Overall, the divorce rate in the U.S. is steady or declining. However, the divorce rate among middle-aged and older adults has doubled in the last two decades. So assuming that single older people are widowed is no longer accurate. In fact, one in four of the people who divorced in 2010 was 50 or older. Brown and Lin (2012) have studied what they call “the gray divorce revolution.” In reporting on this phenomenon for the New York Times, Rachel Swarns (2012, March 1) noted that in 2010 about one-third of adults aged 46 to 64 were divorced, separated, or never married. This figure compares with only 13% in 1970. Many older single people have financial independence and prefer to keep it that way. But even if divorce results in financial instability, it can make some individuals feel liberated – especially after a period of living alone and coming to a point of feeling empowered by the independence. Swarns discussed the case of a divorced 55-year-old woman who has no health insurance or pension. She knows that the years ahead may hold economic hardship. Yet, she “still savors her freedom.”
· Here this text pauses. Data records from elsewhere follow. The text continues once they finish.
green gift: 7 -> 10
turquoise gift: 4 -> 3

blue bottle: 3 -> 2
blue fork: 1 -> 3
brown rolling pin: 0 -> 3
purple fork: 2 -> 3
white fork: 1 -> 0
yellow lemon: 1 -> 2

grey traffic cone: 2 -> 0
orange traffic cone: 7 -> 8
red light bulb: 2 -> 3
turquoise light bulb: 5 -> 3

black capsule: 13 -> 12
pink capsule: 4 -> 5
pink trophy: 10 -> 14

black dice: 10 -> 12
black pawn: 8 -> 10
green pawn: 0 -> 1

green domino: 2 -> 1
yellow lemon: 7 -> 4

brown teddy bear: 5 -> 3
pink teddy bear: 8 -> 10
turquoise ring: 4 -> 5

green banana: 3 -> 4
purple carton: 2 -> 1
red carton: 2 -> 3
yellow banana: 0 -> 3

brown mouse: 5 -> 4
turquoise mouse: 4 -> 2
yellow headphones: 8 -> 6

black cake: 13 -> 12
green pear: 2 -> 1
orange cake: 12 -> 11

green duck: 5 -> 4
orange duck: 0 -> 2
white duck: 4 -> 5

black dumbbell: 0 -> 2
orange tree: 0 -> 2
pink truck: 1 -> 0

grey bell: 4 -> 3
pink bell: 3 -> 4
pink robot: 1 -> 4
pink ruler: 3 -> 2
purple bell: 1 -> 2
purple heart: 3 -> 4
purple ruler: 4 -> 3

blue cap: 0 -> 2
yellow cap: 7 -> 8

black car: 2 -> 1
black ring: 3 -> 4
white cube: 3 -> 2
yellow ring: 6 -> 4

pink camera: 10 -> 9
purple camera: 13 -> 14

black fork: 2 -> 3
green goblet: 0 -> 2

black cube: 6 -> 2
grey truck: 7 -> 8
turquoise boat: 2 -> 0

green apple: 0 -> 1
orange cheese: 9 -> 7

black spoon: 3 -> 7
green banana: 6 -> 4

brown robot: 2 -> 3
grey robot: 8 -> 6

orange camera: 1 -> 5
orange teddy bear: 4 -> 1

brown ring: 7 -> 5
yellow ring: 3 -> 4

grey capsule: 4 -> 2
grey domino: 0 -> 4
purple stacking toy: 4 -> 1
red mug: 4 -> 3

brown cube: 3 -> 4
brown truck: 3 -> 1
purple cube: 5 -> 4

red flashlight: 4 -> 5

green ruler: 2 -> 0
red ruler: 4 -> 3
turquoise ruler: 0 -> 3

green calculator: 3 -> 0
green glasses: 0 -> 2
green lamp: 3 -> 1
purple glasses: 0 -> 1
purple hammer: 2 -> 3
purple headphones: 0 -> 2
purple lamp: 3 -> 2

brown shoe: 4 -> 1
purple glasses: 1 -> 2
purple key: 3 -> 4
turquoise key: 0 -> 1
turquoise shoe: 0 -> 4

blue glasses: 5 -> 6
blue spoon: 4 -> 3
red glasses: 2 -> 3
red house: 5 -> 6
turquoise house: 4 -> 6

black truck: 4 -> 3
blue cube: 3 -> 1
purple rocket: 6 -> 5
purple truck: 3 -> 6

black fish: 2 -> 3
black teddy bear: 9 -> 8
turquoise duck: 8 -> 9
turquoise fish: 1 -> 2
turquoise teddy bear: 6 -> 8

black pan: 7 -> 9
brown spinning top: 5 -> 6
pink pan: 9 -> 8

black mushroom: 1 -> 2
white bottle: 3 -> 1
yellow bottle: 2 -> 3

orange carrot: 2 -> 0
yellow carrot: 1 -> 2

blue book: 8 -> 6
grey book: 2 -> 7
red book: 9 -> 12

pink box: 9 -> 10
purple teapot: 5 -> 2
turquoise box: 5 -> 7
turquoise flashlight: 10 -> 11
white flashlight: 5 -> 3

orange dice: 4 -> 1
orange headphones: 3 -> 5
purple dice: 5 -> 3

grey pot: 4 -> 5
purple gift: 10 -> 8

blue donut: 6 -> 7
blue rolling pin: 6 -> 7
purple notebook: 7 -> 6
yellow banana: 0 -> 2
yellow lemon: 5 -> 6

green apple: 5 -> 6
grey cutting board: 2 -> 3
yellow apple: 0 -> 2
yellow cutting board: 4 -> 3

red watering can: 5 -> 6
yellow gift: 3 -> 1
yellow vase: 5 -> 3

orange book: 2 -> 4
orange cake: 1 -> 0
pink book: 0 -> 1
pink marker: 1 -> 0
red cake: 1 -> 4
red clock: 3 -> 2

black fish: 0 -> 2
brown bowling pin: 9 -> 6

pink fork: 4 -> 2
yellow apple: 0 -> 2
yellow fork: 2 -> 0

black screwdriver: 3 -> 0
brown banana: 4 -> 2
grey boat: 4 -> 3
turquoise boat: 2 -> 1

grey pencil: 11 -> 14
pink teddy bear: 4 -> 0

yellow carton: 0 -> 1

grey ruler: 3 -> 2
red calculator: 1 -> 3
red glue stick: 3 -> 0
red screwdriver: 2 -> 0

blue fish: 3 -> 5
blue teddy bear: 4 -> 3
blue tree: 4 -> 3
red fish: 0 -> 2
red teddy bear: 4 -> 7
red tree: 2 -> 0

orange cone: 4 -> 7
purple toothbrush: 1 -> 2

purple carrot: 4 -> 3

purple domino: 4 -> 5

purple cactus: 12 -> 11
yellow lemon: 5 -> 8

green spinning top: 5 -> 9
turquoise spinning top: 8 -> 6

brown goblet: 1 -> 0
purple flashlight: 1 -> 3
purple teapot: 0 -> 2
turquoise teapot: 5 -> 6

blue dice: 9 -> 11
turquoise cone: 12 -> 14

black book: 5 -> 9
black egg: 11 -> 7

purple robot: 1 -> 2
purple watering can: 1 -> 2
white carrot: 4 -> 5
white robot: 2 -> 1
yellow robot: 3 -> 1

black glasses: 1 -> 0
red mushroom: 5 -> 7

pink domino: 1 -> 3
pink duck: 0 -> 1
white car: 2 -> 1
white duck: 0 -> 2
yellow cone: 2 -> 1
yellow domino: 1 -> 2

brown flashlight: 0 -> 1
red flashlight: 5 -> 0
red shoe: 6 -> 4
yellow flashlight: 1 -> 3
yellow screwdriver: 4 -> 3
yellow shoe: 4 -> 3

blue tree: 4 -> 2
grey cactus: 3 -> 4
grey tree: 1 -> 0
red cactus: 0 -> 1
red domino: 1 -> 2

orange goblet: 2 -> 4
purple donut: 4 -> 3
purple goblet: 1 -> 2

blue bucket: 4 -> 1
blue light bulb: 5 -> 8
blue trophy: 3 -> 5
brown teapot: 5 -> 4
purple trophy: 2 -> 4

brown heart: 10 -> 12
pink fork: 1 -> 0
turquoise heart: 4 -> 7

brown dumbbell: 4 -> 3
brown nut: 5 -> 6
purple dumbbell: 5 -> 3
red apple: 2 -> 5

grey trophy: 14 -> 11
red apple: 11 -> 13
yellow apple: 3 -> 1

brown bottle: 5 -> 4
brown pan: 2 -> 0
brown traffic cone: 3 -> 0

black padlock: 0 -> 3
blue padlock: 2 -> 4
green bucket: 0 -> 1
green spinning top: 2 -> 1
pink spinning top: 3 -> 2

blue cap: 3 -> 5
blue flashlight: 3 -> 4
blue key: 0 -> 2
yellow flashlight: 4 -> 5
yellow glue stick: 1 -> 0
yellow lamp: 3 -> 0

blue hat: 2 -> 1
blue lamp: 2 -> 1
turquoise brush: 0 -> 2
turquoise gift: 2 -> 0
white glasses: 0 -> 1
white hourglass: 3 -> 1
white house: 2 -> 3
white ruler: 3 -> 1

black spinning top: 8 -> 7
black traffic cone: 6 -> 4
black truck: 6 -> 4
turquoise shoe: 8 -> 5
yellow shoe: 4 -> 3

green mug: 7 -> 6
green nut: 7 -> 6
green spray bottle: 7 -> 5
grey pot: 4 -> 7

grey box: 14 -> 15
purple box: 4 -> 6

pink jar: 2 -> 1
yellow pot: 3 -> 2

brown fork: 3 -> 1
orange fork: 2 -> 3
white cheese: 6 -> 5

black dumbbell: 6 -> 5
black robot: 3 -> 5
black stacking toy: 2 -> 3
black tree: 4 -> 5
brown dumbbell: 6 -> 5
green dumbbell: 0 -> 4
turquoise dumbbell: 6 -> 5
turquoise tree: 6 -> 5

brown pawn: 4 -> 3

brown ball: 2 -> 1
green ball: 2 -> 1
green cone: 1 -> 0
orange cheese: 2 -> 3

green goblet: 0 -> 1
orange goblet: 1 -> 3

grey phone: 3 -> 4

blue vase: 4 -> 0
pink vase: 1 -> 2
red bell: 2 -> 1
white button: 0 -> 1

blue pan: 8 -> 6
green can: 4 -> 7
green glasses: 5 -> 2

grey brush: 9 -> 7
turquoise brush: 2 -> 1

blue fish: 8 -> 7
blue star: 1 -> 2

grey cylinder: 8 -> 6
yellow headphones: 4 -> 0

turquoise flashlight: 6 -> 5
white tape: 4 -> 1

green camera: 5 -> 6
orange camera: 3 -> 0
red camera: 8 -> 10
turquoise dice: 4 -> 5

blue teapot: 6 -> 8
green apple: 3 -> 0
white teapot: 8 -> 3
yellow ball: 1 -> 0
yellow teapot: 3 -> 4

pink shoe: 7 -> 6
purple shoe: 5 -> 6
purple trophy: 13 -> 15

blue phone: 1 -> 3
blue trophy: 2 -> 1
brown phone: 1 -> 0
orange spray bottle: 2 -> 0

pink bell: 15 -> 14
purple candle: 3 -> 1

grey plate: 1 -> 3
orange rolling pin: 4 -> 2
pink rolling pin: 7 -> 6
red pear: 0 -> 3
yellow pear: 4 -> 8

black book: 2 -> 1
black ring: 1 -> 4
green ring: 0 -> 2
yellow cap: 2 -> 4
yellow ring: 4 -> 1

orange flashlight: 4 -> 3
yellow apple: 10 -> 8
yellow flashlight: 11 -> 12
Finally, older adults can be single because their spouses have died. We tend to assume that older adults who are widowed want to remarry (we discuss a variation of this idea in Myth #34, “If older widows date, it's to find a new husband”). For our present purposes, let's discuss not just dating, but rather actual remarriage.

It is commonly believed that men who are widowed are better off if they remarry. Many people think men need a spouse to take charge of nutritional habits and to organize the couple's social life. If this is indeed the case, then men who are married or remarried are better off compared with men who are single. Also, as we noted earlier, married men seem less likely than married women to react to conflict.

But what about women? Are they always better off married? In a recent article in the AARP Magazine, Marion Winik (2013, August–September) describes her own experience with marriage and singlehood. She had two marriages, both of which she claimed had some positive and some negative qualities. Her first husband died young after a long illness. The second marriage started out well but deteriorated, so the reader assumes it ended in divorce. Subsequently, Winik describes how she spent a great deal of time and effort following the end of her second marriage seeking out a third marital partner. However, she suddenly realized she was happier single than she had ever been when married. After publishing a book on single living, she began seeing a man who lived an hour away. She reports that she cares for him and enjoys his company, but she likes the one-hour distance between them and has no intention of becoming a wife again. Rather, she is enjoying a rich life in singlehood with work and her relationships with adult children and friends. In her article, Winik mentions several researchers who have reported that people, especially older adults, are often content with singlehood.

In sum, there is no clear answer to the question of whether it is better for older people to be married. It depends. Financially, it's probably better to be married. Certainly in terms of caregiving, it is better for the needier member of the pair to be married, and sometimes both members benefit if the needs of one can be met by the other. However, some people are definitely better off single. Because individual differences are so important with regard to the benefits of marriage, perhaps we should not give in to our matchmaking impulses unless we are sure they are welcomed. Some of our older friends and relatives might enjoy dating the people we introduce them to, but that may not mean that they would be better off married to those people.